Giving finance a new language

Since the prototype was created in 1998, accountants have been touting extensible business reporting language, or XBRL, as a way to turn static earnings reports into rich storehouses of interactive information. But only a handful of companies have begun using it since then. Now XBRL is finally gaining momentum — thanks largely to the Securities and Exchange Commission, which sees it as an upgrade to its Edgar online filing database. In September the SEC awarded $54 million in contracts to encourage XBRL use.

The language transforms blocks of text into interactive data that are identified by tags. These tags allow investors and analysts, using software called an XBRL reader, to automatically populate spreadsheet valuation models with the proper data from financial reports, instead of having to identify and key this information in manually. Using XBRL, one could compare the gross margins of several corporations or chart a company’s option-related share dilution — all with just a few mouse clicks.

“It makes the information identifiable, so users can organize it and analyze it the way that they want,” says Jeffrey Naumann, co-head of the XBRL effort at the SEC’s office of the chief accountant.

One eager potential user of the language is mutual fund research firm Lipper. “XBRL represents the next generation in access to data,” says Darren Duffy, the company’s head of global data operations. “It will enable us more quickly and less expensively to do the analysis we already do.”

Companies also should benefit — especially if they use XBRL to code internal financial reporting.
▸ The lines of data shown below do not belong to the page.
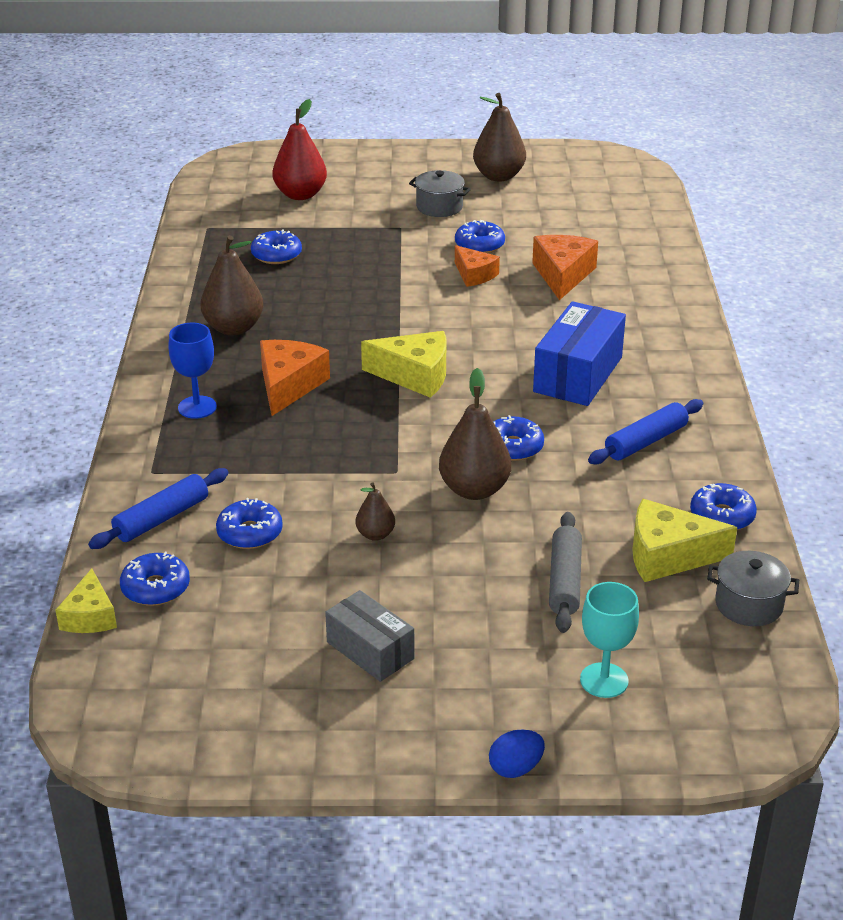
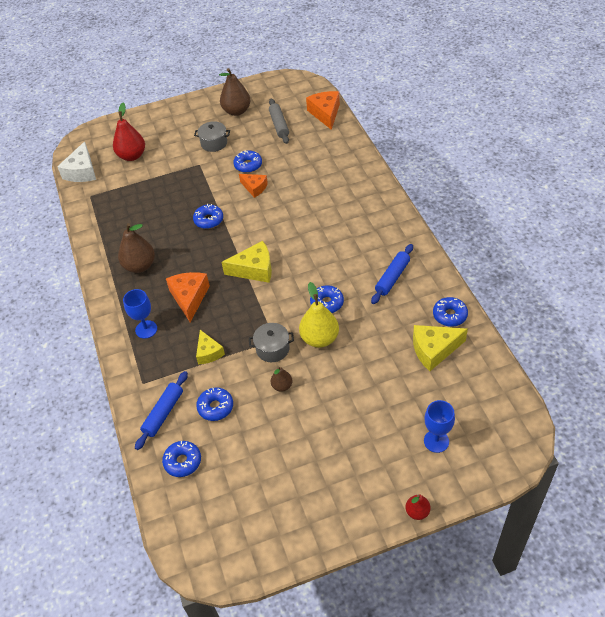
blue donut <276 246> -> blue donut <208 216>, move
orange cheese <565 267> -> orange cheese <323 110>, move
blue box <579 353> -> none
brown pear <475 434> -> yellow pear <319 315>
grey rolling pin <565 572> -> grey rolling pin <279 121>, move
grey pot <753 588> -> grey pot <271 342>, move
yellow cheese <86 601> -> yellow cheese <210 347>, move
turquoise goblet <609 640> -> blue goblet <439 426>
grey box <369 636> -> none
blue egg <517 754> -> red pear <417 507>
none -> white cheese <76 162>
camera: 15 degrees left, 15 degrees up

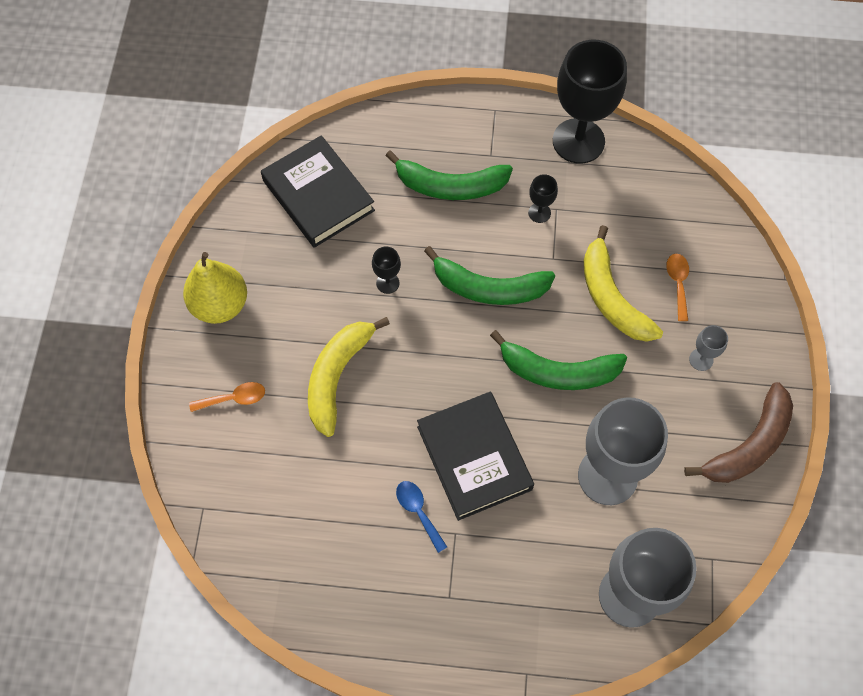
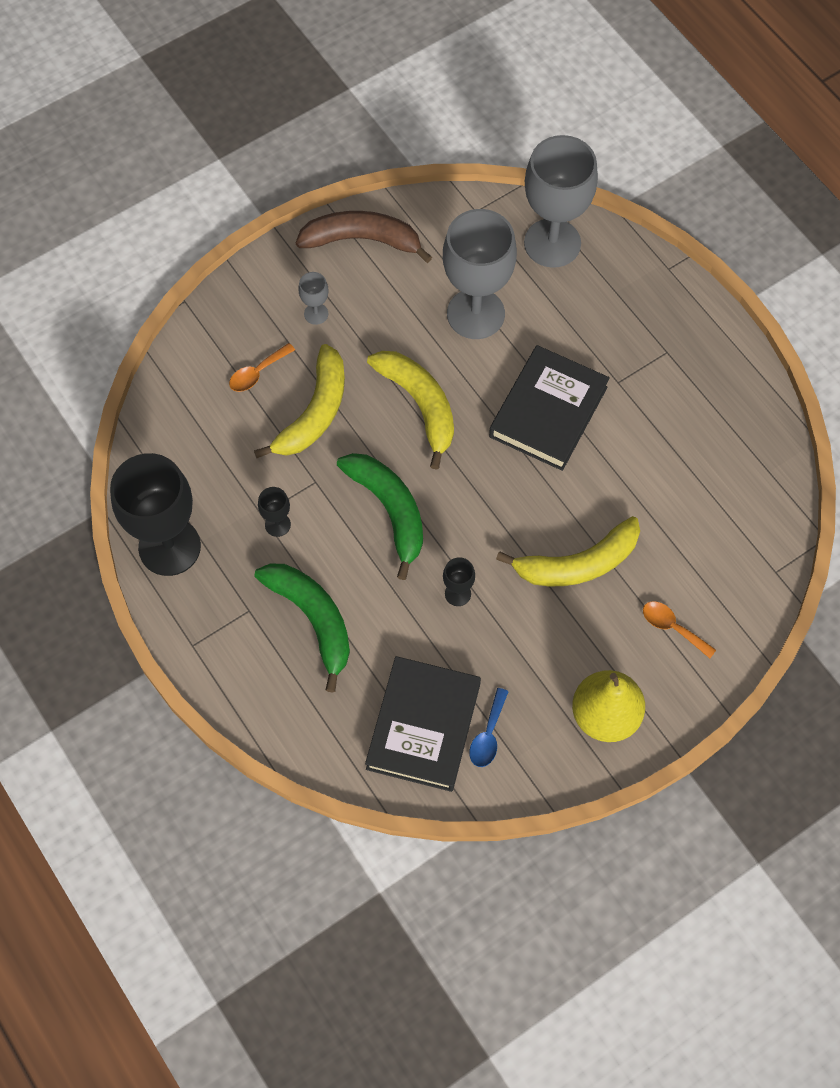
green banana <558 360> -> yellow banana <410 410>
blue spoon <421 517> -> blue spoon <489 727>, move
camera: 130 degrees left, 0 degrees up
That will help them pull together and file reports far more quickly and efficiently, after some initial expense and training of staff.
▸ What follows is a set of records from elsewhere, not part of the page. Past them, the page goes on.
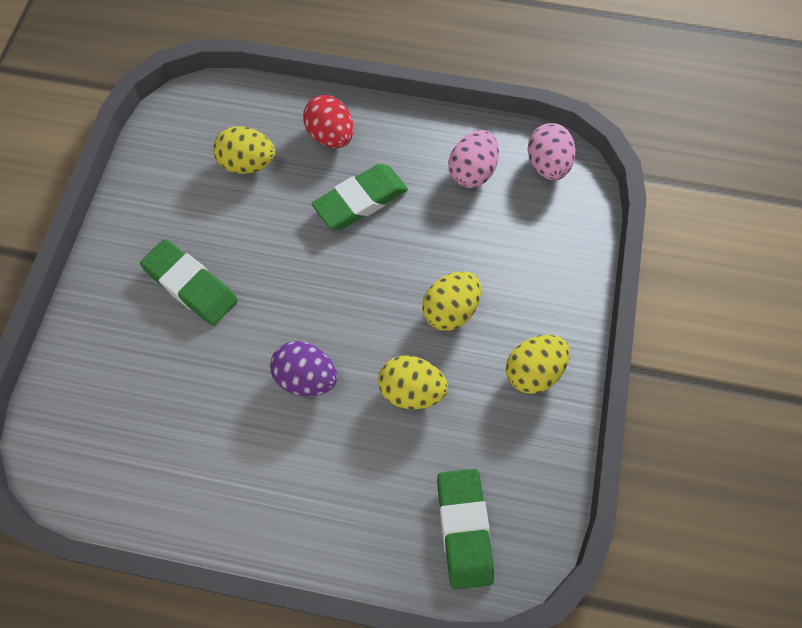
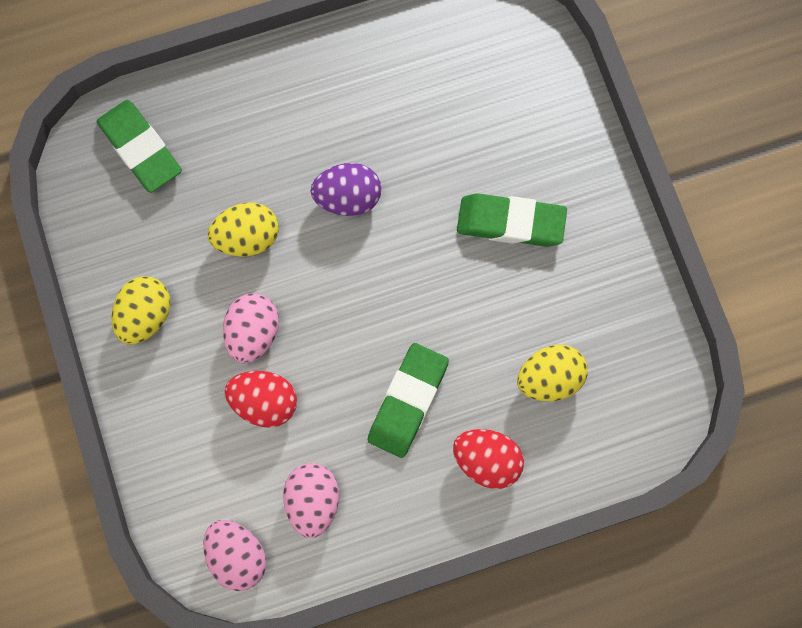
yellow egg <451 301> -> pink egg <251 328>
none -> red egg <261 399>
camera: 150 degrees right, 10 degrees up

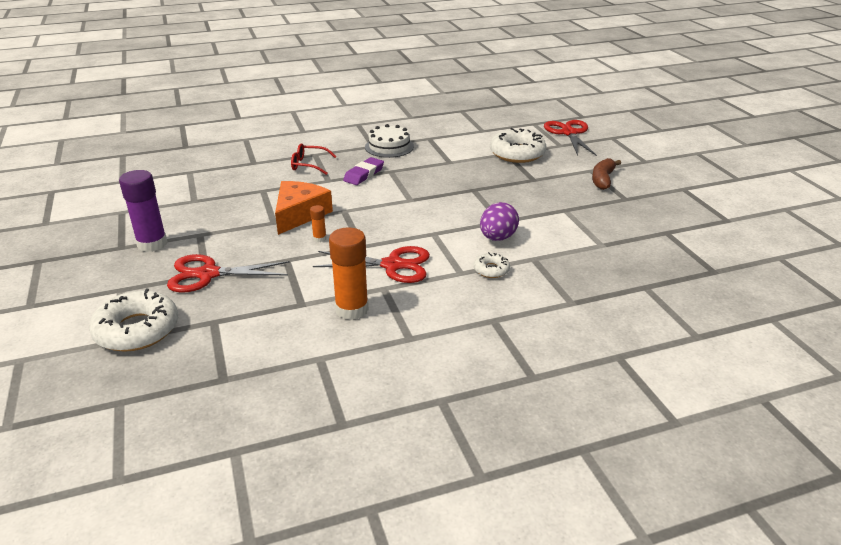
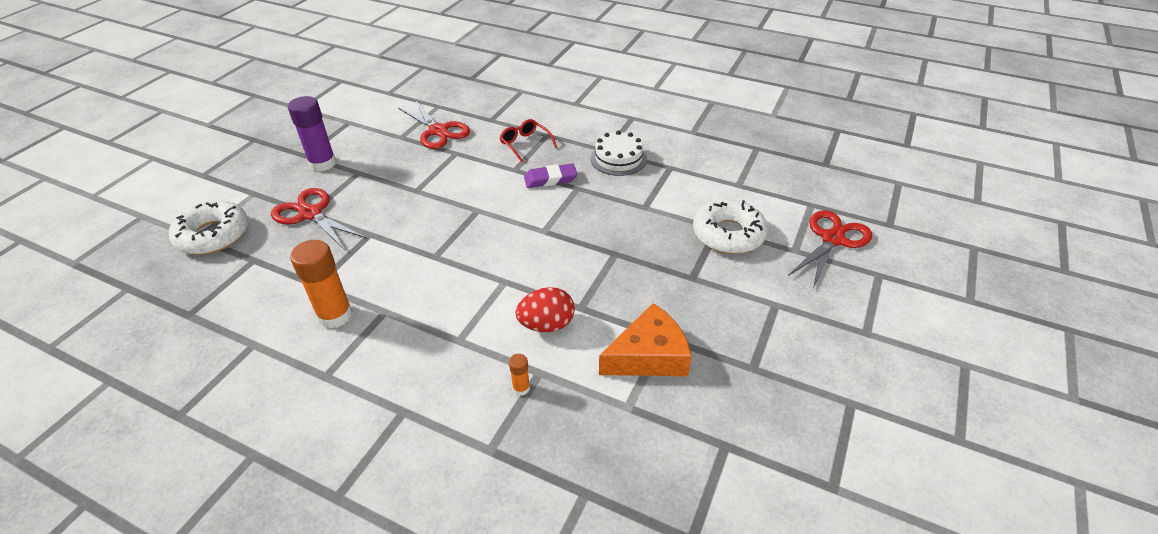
brown banana <606 174> -> none
orange cheese <304 208> -> orange cheese <645 339>, move
purple egg <499 221> -> red egg <545 309>
orange glue stick <318 223> -> orange glue stick <519 375>, move
red scissors <371 264> -> red scissors <434 124>, move
white donut <492 265> -> none
camera: 45 degrees right, 10 degrees up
“Eventually, it’s something we have to go to,” says John Reiger, director of financial accounting and reporting at the Association for Financial Professionals, which represents corporate treasurers and other finance staff. “The way we file now, with HTML, is not an efficient system. This will eventually be a more useful system.”

Adoption of XBRL has been slow, in part because it isn’t mandatory or standardized. Since February 2005, when the SEC urged volunteers to file in XBRL, just 37 companies, including Microsoft Corp. and PepsiCo, have filed 86 coded reports. The way data in these filings are tagged is often inconsistent from company to company, making comparisons difficult, says Eric Linder, CEO of SavaNet, which makes software to read XBRL.

To jump-start the process, the SEC has hired Keane Federal Systems to revamp the Edgar database so that it can accept XBRL filings (coded reports now go to a different section of the agency’s Web site). The SEC has also tapped industry group XBRL-US to standardize data tags and categories for comparison purposes, in cooperation with the Financial Accounting Standards Board. The agency hopes these efforts will be complete by July. Some experts believe that standardization will take far longer, because companies often define similar items in financial statements differently.

“This is a tremendous undertaking by the SEC,” says Christopher Whalen, a managing director at consulting firm Institutional Risk Analytics. “They may find that the schedule they have is too ambitious.”

Frustration with current financial reporting could also spur adoption of XBRL. Early last month the six largest global accounting firms issued a paper urging companies to report results more frequently than every quarter and noting that XBRL could play a huge part in facilitating such a change.

In the meantime, financial professionals can turn to software that translates Edgar filings into XBRL. Firms such as CoreFiling and RR Donnelley & Sons Co. help companies tag existing filings with XBRL. SavaNet, Edgar Online and Hitachi America are among the firms that make XBRL readers. The SEC also plans to offer a free one on its Web site by May.

The industry is watching to see if the SEC switches from encouraging XBRL’s use to requiring it. The Federal Deposit Insurance Corp. did just that late last year by forcing banks to use XBRL for quarterly financial-condition reports. Those reports are less complex — and therefore easier to standardize — than corporate filings, but that example suggests that setting a deadline and mandating compliance can get results.

“That’s a possible outcome,” says the SEC’s Naumann. “It’s one of the things the commission will have to consider as we move forward.”